The bump is something I must have fat-fingered into the wrong patch.

Ultimately even if *some* iterations will still take the lock, they
should be able to avoid it next time around, so the permanent
degradation problem is still solved.

> Mind testing this approach instead?
> 

So I'm not going to argue about the fix.

I tested your code and confirm it fixes the problem, nothing blows up
either and I fwiw I don't see any bugs in it.
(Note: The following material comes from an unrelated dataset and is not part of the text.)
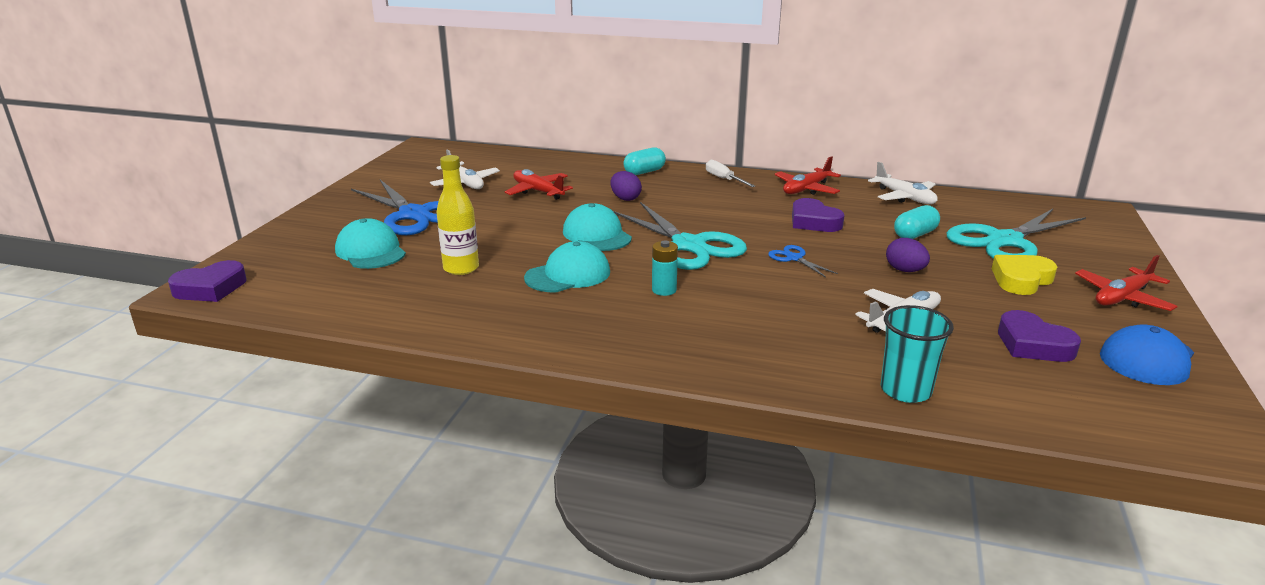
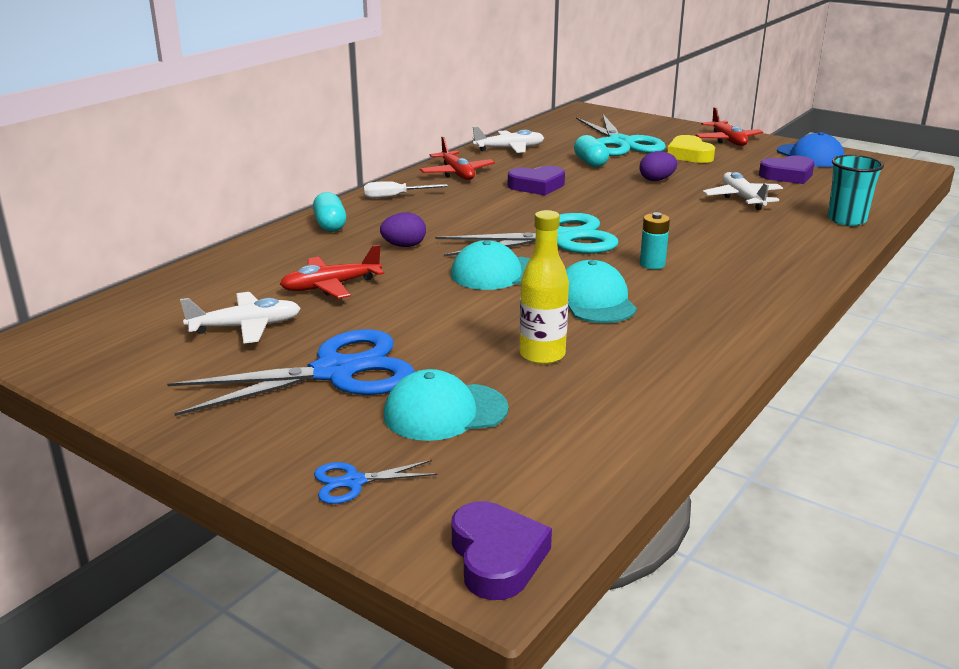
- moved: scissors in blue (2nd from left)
When writing the commit message feel free to use mine in whatever capacity
(including none) you want. 

On Wed, Jun 12, 2024 at 06:49:00PM -0700, Linus Torvalds wrote:

> On Wed, 12 Jun 2024 at 18:23, Linus Torvalds
> One of the ideas behind the reflux was that locking should be an
> exceptional thing when something special happens. So things like final
> dput() and friends.
> 
> What I *think* is going on - judging by your description of how you
> triggered this - is that sadly our libfs 'readdir()' thing is pretty
> nasty.
> 
> It does use d_lock a lot for the cursor handling, and things like
> scan_positives() in particular.
> 
> I understand *why* it does that, and maybe it's practically unfixable,
> but I do think the most likely deeper reason for that "go into slow
> mode" is the cursor on the directory causing issues.
> 
> Put another way: while I think doing the retry loop will help
> benchmarks, it would be lovely if you were to look at that arguably
> deeper issue of the 'd_sib' list.
> 

I think lockref claiming to be a general locking facility means it
should not be suffering the degradation problem to begin with, so that
would be the real problem as far as lockref goes.
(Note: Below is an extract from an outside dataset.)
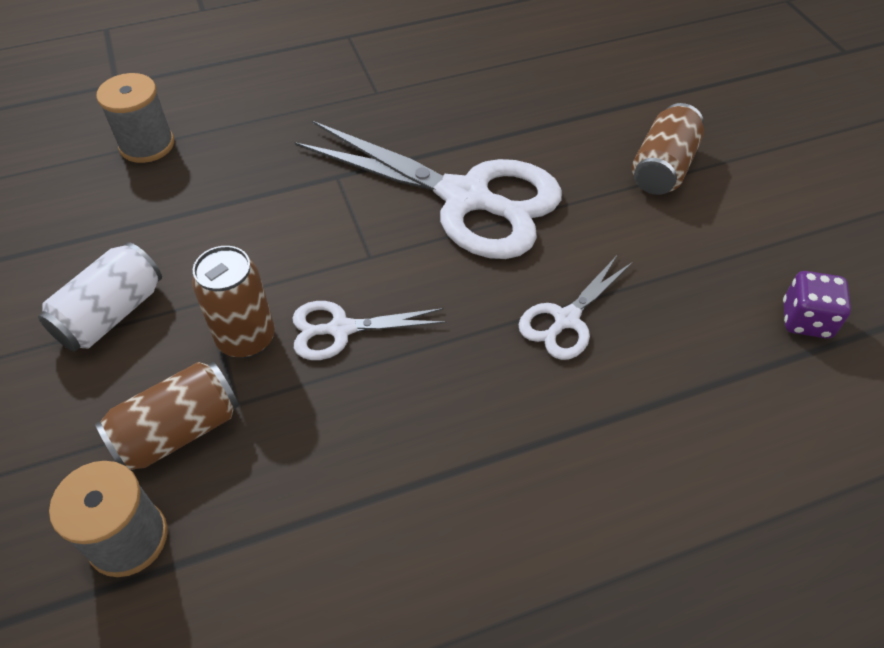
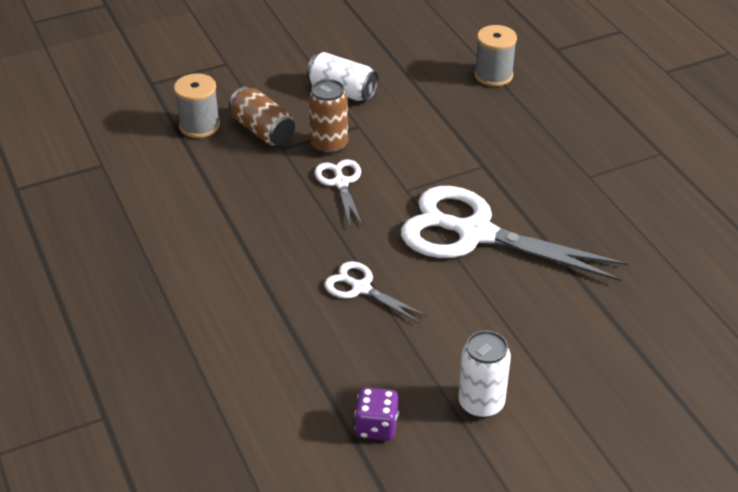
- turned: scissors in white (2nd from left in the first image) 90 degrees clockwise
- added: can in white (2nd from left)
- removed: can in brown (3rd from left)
For vfs as a whole I do agree that the d_lock usage in various spots is
probably avoidable and if so would be nice to get patched out, readdir
included. So Someone(tm) should certainly look into it.

As for me at the moment I have other stuff on my todo list, so I am not
going to do it for the time being.

Regardless, patching up lockref to dodge the lock is a step forward in
the right direction AFAICS.

=====

All that aside, you did not indicate how do you want to move forward
regarding patch submission.

As indicated in my cover letter the vfs change (if it is to land) needs
to be placed *after* the lockref issue is addressed, otherwise it may
result in bogus regression reports. Thus I think it makes most sense to
just ship them together.

So maybe you can send me a patch and I send a v2 of the patchset with
that, alternatively perhaps you can edit out the unintional retry
adjustment from my dentry patch and handle the rest yourself.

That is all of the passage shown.